Frequently Asked Questions¶
We organize questions which are frequently asked by our end users as a FAQ page here. If the following sections still doesn’t answer your question, feel free to open an issue or post it to discussions.
What are the objects in vineyard?
A global object consists of a set of local objects distributed across the cluster, where each local object is stored in a single vineyard daemon (a local object can always fit into the memory of a single machine).
The local objects form a partition of the global object (e.g., partitioned dataframes of a big dataframe, graph fragments of a big graph). In general, a global object is an abstraction of the input or output of a parallel-processing workload, whereas a local object is the input or output of a single worker of workload.
Does vineyard support multiple readers on the same piece of data at the same time?
Yes. The objects stored in vineyard are immutable and they are shared to the readers’ processes via memory mapping. Thus it is safe to consume the objects by multiple readers at the same time.
Is Kubernetes a necessity for vineyard?
No. But when deploying vineyard on Kubernetes, users can enjoy the flexibility of resource management provided by cloud-native deployments for the workloads of their applications. Meanwhile, the scheduler plugin will help co-locate the worker pods to the data for better data-work alignment.

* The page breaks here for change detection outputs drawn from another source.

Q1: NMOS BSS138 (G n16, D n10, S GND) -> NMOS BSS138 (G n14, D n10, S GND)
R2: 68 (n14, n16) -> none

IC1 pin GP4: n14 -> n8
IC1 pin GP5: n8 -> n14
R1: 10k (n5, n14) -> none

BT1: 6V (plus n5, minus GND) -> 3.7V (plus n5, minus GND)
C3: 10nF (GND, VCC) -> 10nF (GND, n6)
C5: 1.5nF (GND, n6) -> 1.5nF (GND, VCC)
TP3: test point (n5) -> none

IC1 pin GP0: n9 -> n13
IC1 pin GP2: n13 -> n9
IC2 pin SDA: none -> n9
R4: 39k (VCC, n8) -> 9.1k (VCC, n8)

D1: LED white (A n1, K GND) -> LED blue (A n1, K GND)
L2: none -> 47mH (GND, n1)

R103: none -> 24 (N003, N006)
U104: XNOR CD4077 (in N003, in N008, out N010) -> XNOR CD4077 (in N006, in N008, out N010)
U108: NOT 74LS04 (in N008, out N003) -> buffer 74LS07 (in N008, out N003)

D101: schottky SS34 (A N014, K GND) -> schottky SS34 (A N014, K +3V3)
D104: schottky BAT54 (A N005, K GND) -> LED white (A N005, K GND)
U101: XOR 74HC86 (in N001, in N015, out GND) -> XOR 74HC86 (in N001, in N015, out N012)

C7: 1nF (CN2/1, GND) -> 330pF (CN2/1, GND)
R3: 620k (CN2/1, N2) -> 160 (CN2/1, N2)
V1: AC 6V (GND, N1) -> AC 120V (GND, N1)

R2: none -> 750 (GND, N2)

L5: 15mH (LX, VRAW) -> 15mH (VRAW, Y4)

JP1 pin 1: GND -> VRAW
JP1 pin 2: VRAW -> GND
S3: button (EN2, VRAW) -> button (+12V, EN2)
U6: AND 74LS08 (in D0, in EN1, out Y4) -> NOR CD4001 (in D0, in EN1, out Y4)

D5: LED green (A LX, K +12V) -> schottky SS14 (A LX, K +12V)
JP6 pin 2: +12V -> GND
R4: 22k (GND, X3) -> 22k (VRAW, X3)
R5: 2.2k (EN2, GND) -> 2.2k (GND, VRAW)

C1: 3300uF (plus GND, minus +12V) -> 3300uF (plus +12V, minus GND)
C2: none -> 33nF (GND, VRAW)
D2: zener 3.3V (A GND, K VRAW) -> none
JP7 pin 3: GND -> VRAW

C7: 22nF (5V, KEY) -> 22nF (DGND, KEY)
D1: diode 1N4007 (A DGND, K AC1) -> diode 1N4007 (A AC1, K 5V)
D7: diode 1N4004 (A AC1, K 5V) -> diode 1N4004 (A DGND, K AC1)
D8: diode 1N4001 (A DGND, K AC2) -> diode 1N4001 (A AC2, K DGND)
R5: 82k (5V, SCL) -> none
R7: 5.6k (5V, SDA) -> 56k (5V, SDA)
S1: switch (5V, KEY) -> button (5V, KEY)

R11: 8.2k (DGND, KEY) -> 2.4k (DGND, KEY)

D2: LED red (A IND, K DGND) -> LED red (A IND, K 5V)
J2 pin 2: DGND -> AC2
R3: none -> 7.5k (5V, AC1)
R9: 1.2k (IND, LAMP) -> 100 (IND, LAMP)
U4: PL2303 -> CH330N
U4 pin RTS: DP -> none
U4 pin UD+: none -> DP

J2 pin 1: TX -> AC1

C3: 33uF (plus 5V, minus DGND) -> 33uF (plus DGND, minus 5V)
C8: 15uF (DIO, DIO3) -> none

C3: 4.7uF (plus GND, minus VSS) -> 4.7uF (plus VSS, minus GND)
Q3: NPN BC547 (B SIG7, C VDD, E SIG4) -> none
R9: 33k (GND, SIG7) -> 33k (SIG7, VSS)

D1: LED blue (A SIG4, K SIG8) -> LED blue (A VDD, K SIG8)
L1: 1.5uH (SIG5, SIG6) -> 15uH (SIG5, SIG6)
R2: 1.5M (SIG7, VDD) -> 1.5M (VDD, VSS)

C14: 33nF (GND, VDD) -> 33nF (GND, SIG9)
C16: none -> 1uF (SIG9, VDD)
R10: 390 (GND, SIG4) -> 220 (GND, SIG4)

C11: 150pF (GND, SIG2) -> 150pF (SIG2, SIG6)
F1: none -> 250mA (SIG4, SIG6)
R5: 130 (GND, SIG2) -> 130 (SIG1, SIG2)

How vineyard achieves IPC and memory sharing (i.e., zero-copy sharing) on Kubernetes?
Inter-process memory sharing is tricky in Kubernetes, but it is doable. When deploying on Kubernetes, vineyard exposes its UNIX-domain socket as a
PersistVolume, then the volume could be mounted into the job’s pod and the socket could be used for IPC connections to the vineyard daemon. Indeed, the memory sharing is achieved by mounting a volume of medium
Memoryinto both vineyard daemon’s pod and the job’s pod.
How stream in vineyard differs from similar systems, e.g., Kafka?
The stream in vineyard is the abstraction of a sequence of objects, where each object is generally a small part of the entire object (e.g., a mini-batch of a tensor). Such an abstraction is designed to support cross-engine pipelining between consecutive workers in a data analytic pipeline (e.g., a dataframe engine is generating training data while the next machine learning engine can consume the data and train the model simultaneously).
The biggest difference to traditional stream frameworks like Kafka is that the data are still abstracted as (high-level) objects in Vineyard stream and can be consumed in a zero-copy fashion just like normal objects in Vineyard. Whereas Kafka is designed for stream processing applications and abstracts data as (low-level) messages. Using Kafka in the above scenario still incurs (de)serialization and memory copy costs.
Does vineyard support accessing remote objects?
Yes. The RPC client can access the metadata of an object no matter the object is local or remote. This allows users as well as internal operators examine the information (e.g., chunk axis, size) of an object to help make decisions on the management (e.g., do we need to repartition the object, how to launch the next workload) of the object.
How migration works in vineyard? Is it automatically triggered?
Support workload A produces a global object O and the next workload B will consume O as input. On a Kubernetes cluster with many hosts, namely h1, h2, h3, h4, etc. A has two worker pods on h1 and *h2, then the local objects (i.e., O1 and O2) of O are stored on h1 and h2 as well.
If those two worker pods of B (i.e., B1 and B2) are placed at h1 and h3, then B1 can access O1 locally via memory mapping, but B2 (on h3) cannot access O2 since O2 lies on h2. In this case, an utility program distributed along with vineyard in the
initContainerof B2 will trigger the migration of O2 from h2 to h3 so that pod B2 can access O2 locally.
Of course the data migration has a cost, so we developed the scheduler plugin which will prioritize h2 when launching B2 to avoid migration when possible.